For the past 2-3 weeks the levels have hovered around 150 for the PM 2.5 levels. The 2.5 levels are the particle size and they are the nasty ones that can get into the lungs and therefore travel to other parts of the body. They can cause the most harm with long term exposure over months or years. Additionally, it is based on 24 hour exposure hoping a few minutes or hours are not as health threating. When levels are over 200 we do not allow the children out for recess, even the shorter 20 minute breaks. The World Health Organisation states levels over 20 are not acceptable. This September and August Shanghai levels ranged in the 20-50 range. Once the levels rose higher, over 150, I noticed daily headaches that I can’t seem to get rid of. If I am outside for longer periods I often get a nosebleed. Last year I had numerous sinus infections and twice had laryngitis. The doctor said the pollution was causing irritations in my body and I needed to take precautions and drink lots of water. I started to wear a little mask on bad air days. At work we have air purifiers that run non stop. All this helps keep us as safe as we can.

This past week things changed and levels soared, as you may have seen on the news. Levels went from 200-250 early in the week to 300+. Headaches and itchy or watery eyes seemed the norm, masks were the new fashion accessory and must have. Some schools decided to close, while others continued to keep children inside and cancel any outdoor sports. Local schools had to be told they also needed to keep children indoors this week. International schools started putting this policy in place last year when air quality diminished, but local schools had not.  By Friday all time records were broken and early Friday morning levels reached 590 according to the website I check. By 6AM levels were at 508. It looked dusky out and the sun was not more than an orange smudge that you could look at without squinting. The smell in the aire was acrid and smokey which caused my nose to tingle. My lips felt numb and my eyes wanted me to rub them nonstop. My mouth felt funny like my tongue was gross and I had forgotten to brush my teeth. I had yest another headache. At work we closed and sealed as much as we could and kept the air cleaners going at full speed. This didn’t even seem to help as eventually the bad air creeped into any quickly opened door or crack. Things looked hazy inside hallways, like you forgot to clean your glasses and they were smudged. Inside the classrooms it was better, but I turned the air cleaner on full just in case. Levels went back up to the mid 500’s and action needed to be taken.

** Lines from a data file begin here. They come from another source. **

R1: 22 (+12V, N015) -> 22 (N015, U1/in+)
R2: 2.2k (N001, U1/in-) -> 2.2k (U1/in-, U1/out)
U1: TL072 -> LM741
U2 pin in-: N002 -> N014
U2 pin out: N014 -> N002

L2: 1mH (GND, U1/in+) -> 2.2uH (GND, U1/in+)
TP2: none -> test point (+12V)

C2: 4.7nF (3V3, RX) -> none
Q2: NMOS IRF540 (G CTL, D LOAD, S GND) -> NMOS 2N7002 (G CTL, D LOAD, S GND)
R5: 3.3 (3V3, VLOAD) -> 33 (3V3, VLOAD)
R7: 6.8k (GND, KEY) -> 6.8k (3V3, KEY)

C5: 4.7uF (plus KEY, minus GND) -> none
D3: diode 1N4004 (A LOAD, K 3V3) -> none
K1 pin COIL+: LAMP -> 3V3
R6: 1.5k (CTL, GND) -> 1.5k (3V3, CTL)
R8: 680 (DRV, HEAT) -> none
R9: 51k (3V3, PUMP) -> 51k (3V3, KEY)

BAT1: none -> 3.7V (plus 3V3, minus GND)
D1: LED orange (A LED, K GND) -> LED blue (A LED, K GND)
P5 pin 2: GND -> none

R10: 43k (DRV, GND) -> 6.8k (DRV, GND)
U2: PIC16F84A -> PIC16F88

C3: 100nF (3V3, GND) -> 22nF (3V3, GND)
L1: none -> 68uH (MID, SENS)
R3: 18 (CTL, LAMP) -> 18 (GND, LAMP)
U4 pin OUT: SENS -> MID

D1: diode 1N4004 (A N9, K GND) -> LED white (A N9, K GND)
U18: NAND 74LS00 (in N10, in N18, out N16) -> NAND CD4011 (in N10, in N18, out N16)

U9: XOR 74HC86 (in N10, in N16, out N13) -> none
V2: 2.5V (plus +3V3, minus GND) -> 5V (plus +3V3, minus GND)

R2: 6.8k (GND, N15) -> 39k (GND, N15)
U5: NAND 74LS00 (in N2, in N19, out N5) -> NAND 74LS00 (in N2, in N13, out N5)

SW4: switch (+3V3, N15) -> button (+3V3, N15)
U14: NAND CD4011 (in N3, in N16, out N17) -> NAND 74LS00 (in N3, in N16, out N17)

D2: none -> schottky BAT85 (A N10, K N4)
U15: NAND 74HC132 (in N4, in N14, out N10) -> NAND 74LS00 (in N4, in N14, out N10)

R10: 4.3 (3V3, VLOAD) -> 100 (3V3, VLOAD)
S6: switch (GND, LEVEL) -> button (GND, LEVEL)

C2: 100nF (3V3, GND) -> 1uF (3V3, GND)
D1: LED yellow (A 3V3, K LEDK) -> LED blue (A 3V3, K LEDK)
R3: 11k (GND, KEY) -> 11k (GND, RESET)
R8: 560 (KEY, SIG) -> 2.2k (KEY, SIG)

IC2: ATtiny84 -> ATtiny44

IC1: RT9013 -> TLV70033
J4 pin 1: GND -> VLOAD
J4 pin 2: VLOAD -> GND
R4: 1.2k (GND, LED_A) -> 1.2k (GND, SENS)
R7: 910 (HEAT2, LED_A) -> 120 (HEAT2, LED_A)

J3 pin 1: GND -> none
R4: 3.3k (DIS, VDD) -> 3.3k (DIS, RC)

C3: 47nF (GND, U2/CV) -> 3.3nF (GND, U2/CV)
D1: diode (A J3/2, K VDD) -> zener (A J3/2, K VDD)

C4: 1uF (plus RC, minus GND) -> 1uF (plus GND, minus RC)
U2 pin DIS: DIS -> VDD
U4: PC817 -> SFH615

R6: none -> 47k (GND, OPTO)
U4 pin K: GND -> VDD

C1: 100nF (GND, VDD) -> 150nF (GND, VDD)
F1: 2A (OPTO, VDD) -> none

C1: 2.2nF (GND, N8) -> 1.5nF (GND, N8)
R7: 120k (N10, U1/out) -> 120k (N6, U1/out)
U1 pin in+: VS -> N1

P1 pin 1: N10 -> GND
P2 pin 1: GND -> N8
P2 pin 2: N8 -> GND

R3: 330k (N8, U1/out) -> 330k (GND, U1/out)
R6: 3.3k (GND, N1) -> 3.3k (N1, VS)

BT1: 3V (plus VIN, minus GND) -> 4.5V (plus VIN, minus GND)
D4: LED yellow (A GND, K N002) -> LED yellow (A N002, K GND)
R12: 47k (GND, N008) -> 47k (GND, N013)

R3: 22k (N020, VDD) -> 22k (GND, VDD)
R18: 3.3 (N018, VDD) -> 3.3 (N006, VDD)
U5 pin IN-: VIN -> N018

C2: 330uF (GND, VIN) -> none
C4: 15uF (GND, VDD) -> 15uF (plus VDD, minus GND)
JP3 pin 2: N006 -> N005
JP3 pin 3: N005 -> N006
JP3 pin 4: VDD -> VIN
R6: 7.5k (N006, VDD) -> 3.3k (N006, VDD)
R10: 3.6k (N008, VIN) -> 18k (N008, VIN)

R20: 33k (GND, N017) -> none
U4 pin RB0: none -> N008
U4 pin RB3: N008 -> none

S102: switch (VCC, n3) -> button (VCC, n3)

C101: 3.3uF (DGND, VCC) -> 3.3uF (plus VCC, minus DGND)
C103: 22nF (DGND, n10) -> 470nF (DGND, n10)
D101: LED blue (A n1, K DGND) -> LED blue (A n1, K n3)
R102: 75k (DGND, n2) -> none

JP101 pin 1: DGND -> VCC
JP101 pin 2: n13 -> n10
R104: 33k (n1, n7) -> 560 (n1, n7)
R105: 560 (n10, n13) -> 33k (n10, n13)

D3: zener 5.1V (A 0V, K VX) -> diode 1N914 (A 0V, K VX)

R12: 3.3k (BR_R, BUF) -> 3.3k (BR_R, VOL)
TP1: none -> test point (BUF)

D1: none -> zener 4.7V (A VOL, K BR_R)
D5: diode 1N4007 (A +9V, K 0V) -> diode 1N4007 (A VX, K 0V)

Comparrison of the same view of the Shanghai skyline. The second (on right side)taken before a bad rainstorm a few weeks ago where pollution levels were reasonable. The other, on the left, was taken Dec. 6th, 2013 when levels were mid 200’s. I zoomed in closer trying to catch an outline of the tallest buildings, but they are invisible in this pic. This photo doesn’t even show the all time high reached Friday Dec 5th where we could barely see the plaza just beyond the hotel on the left side of the one photo. When levels are high it feels like you are in a fog and you strain to see things you know are there, but no longer can see.

According to the Shanghai Daily Newspaper on Friday the Government halted construction, pulled up to 30% of government vehicles off the road and asked factories to reduce or stop production to help. During bad level days fireworks are also banned. By Saturday levels returned to the 200’s after the short-term fix. Earlier today, Sunday, levels were finally under 200. A thick fog moved in overnight as temperatures went from seasonal low teens to 18-20c.  The levels are now back over 200 possibly as result of the earlier fog trapping in more bad air. Part of my regular daily routine has become checking the pollution websites as much as I check the weather. Let’s hope soon this will pass and Shanghai can again breathe easy.

Stay tuned…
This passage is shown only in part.